La proximité immédiate des bureaux produit parfois un sentiment de culpabilité quant au fait de se savoir en pause alors que d’autres travaillent. Il n’y a donc pas vraiment, dans ces conditions, de « temps intime ou protégé » – pas de « niche d’inaccessibilité », selon le mot du sociologue israélien Eviatar Zerubavel (dans son ouvrage Hidden Rhythms, 1981 ; inédit en français) que cite Petitet. Par conséquent, le temps de la pause est souvent réduit à peau de chagrin et consiste souvent à parler boulot ou à échanger des banalités, faute de temps.
« Bienveillance » ou encadrement ?
Cette stratégie restrictive est cependant de plus en plus concurrencée par une autre, celle du « management bienveillant ». L’approfondissement des temps de pause au-delà du strict minimum nécessaire présente évidemment quelque risque, mais cet enrichissement – qui permet à l’employé de se sentir bien intégré au sein de l’entreprise et de sa « culture » comme au sein d’une petite famille – ouvre aussi sur de nouvelles possibilités d’accroissement des performances du travailleur.

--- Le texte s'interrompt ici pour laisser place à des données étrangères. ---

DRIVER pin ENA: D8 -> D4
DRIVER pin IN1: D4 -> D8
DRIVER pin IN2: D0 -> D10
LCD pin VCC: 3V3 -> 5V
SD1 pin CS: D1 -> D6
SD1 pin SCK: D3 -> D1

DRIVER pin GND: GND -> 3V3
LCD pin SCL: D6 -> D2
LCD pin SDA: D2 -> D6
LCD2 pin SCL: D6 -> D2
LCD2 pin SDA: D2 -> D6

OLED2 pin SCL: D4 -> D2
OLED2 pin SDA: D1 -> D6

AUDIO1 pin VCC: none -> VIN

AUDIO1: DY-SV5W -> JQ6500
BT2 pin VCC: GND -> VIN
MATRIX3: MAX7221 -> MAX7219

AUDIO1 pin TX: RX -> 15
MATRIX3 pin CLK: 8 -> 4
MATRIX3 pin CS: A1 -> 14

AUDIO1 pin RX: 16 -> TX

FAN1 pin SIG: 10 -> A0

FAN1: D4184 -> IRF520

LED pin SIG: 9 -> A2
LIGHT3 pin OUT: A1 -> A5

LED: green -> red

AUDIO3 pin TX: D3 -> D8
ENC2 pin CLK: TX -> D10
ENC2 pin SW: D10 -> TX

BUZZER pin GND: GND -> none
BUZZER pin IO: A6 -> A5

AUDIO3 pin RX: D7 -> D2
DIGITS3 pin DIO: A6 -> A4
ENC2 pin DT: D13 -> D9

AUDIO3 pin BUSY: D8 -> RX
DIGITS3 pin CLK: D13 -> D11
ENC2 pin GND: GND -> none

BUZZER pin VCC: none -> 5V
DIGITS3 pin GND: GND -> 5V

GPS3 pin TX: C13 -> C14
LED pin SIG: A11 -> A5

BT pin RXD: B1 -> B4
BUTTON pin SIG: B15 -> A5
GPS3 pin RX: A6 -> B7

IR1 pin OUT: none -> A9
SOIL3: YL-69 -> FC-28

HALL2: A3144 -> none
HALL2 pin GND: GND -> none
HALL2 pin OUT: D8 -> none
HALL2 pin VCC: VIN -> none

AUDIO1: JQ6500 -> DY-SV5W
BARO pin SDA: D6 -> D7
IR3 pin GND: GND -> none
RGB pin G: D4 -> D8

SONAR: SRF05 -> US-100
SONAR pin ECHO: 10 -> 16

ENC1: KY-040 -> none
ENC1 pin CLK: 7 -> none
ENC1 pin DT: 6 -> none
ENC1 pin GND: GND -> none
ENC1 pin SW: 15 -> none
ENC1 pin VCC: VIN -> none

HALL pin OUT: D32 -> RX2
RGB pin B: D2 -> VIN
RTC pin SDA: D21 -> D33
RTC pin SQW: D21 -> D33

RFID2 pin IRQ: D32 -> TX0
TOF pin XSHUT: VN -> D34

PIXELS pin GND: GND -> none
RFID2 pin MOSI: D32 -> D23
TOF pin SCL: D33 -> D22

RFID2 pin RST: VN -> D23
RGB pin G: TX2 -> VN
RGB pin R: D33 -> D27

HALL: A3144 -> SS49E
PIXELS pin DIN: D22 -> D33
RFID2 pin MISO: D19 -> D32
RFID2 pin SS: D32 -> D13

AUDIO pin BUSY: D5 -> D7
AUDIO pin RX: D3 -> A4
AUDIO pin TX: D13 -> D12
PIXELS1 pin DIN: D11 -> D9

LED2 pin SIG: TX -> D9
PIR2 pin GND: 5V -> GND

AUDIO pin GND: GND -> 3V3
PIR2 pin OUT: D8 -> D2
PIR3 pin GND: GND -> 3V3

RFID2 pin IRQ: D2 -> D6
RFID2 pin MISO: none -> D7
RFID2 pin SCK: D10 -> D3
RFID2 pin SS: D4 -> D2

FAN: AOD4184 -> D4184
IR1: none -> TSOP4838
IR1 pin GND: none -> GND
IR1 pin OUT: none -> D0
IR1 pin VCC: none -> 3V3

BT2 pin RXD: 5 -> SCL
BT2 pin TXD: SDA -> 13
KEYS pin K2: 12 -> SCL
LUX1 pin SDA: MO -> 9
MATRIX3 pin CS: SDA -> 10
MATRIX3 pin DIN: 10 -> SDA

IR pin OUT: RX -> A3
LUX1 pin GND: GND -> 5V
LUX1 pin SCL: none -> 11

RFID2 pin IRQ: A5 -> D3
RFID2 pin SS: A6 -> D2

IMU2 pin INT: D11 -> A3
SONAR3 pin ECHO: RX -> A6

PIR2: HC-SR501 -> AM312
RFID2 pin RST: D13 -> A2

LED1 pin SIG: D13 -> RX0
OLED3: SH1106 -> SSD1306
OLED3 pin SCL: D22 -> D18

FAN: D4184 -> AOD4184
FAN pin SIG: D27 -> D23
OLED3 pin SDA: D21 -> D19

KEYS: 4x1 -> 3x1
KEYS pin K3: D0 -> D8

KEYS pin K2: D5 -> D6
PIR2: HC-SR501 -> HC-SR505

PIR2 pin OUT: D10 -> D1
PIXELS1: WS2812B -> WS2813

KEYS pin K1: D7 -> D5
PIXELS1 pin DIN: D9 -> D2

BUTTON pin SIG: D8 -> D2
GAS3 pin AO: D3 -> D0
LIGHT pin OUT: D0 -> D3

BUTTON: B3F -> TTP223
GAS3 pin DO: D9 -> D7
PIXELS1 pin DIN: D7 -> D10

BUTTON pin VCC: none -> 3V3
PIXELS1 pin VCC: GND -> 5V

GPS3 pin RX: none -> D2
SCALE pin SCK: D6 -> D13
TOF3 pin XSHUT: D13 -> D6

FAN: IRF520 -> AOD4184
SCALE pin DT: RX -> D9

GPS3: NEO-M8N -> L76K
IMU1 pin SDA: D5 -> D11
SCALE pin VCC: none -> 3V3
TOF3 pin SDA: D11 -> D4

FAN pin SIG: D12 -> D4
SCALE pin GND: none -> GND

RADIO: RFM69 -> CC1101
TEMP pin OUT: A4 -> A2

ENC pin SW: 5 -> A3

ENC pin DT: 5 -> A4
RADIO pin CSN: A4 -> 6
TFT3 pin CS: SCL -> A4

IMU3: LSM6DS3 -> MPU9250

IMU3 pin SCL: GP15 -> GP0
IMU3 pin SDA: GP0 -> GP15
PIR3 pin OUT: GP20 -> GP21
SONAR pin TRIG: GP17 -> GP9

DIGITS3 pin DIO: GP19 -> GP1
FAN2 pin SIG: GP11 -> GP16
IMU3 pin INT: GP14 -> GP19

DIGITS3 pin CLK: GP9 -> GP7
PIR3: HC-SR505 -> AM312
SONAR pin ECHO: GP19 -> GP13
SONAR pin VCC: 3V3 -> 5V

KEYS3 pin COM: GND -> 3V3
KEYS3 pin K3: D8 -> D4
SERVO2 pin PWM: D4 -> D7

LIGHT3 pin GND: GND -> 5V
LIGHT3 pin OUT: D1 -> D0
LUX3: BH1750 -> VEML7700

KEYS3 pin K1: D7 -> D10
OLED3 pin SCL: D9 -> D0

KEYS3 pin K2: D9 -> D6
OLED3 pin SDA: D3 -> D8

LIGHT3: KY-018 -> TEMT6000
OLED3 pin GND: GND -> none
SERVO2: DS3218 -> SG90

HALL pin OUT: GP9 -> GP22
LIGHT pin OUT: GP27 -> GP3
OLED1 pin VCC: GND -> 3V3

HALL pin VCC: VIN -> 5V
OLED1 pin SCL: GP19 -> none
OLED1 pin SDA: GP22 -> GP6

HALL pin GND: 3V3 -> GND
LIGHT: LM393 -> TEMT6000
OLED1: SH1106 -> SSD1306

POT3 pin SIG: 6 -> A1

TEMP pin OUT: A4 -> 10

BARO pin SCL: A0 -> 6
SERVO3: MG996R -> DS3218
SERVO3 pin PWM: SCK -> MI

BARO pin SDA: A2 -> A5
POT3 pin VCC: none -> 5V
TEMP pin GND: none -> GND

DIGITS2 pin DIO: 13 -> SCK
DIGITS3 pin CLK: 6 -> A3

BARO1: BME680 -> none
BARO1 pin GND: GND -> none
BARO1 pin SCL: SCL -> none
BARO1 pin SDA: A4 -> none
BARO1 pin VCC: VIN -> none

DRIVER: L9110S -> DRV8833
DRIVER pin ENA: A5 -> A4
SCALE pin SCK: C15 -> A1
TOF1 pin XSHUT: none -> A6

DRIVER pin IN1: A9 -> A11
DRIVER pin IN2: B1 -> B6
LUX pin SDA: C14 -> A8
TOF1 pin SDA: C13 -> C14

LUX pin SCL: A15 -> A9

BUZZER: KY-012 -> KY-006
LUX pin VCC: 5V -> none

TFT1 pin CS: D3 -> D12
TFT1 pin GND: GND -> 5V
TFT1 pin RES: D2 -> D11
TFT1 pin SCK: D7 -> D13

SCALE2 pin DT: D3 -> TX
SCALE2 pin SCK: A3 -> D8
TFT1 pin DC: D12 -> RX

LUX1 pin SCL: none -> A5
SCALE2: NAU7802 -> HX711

Comment en tirer profit en minimisant les risques ? C’est tout l’enjeu de ce management du bien-être : augmenter les temps de pause, tout en accentuant le pilotage de ces moments de délassement dans des cadres davantage institutionnalisés (et parfois imposés, au moins tacitement) pour éviter les écarts. Mais – alors que la pause est d’abord un moment non planifié, spontané, où l’individu recouvre un usage autonome de son temps – peut-on encore dans ces conditions parler de pause ?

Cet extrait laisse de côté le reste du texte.